Earlier this week, a failure at Amazon Web Services (AWS) – the cloud computing infrastructure that underpins huge swathes of the internet – triggered a cascading outage. From communication and collaboration tools like Slack and Zoom to payment services, critical websites and banking services from Lloyds, Bank of Scotland and Halifax, the knock-on effects impacted users worldwide. 

These events are no longer shocks; they are the new operational reality. The systems and suppliers that now provide the operating model for the world are heavily interconnected and rely on each other. When something breaks, the impact can cascade, affecting countless other services. In this environment, the question is no longer ‘if’ the next major shock will hit, but ‘when.’

The greatest barrier to surviving this reality is a leadership mindset stuck on prevention. Leaders are understandably focused on stopping incidents, but today’s interconnectedness means we can no longer fully control our own operational reality. When our services depend on a complex supply chain of other providers, we cannot guarantee ‘perfect safety’. Something will always break.

The real work, therefore, is shifting from prevention alone to a deliberate balance of preparation, response, and recovery.
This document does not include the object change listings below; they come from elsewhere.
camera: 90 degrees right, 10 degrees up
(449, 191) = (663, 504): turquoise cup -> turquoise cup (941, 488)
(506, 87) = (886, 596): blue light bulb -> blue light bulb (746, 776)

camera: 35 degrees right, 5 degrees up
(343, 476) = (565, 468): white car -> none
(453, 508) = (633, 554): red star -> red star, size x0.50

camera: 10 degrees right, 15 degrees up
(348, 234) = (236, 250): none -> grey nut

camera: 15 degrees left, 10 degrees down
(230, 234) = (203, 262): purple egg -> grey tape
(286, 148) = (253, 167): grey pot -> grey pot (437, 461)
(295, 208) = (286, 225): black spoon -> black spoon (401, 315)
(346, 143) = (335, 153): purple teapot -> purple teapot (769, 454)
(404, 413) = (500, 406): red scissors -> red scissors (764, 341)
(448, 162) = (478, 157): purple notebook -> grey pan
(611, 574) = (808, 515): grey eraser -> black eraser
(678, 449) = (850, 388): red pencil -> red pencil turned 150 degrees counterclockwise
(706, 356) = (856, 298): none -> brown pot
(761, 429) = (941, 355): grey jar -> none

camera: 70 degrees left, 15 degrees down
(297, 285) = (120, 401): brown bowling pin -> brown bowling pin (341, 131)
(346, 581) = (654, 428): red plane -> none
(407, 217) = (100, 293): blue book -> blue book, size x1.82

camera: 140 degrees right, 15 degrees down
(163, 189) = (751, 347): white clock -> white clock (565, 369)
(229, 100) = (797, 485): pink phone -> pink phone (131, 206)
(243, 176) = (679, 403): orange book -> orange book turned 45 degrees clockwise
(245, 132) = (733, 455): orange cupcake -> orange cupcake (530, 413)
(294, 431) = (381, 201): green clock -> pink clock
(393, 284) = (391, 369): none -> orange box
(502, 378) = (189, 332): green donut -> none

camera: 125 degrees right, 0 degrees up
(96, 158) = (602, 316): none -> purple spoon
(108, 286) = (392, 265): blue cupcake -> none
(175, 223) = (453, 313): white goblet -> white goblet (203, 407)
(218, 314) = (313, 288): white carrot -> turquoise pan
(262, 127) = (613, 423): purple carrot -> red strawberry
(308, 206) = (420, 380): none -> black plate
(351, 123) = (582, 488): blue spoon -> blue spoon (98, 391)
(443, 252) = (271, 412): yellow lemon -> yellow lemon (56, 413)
The most important question for a leader is not “Have we stopped all bad things from happening?” – but “When a bad thing happens, how quickly can we recover?”

This recovery speed is the true measure of organisational resilience. Resilience is built, not bought. It’s a muscle strengthened through consistent practice.

Building resilience

Building this muscle cannot be delegated solely to the IT department; it is a “whole-organisation challenge.” It requires empowered teams and, most importantly, a culture of learning, not blame. When learning is the goal, every incident becomes an investment in future strength. When blame is the default, problems are hidden, and the organisation becomes progressively more brittle.

Building this muscle requires intentional practice. It starts with leadership driving three core activities: First, they must map their territory, ensuring the organisation has a clear, shared picture of its critical services. Next, they must test that reality, creating a safe-to-fail environment to expose blind spots before a crisis does. Finally, they must drill the response, normalising the testing so that practicing for failure becomes a routine, productive exercise.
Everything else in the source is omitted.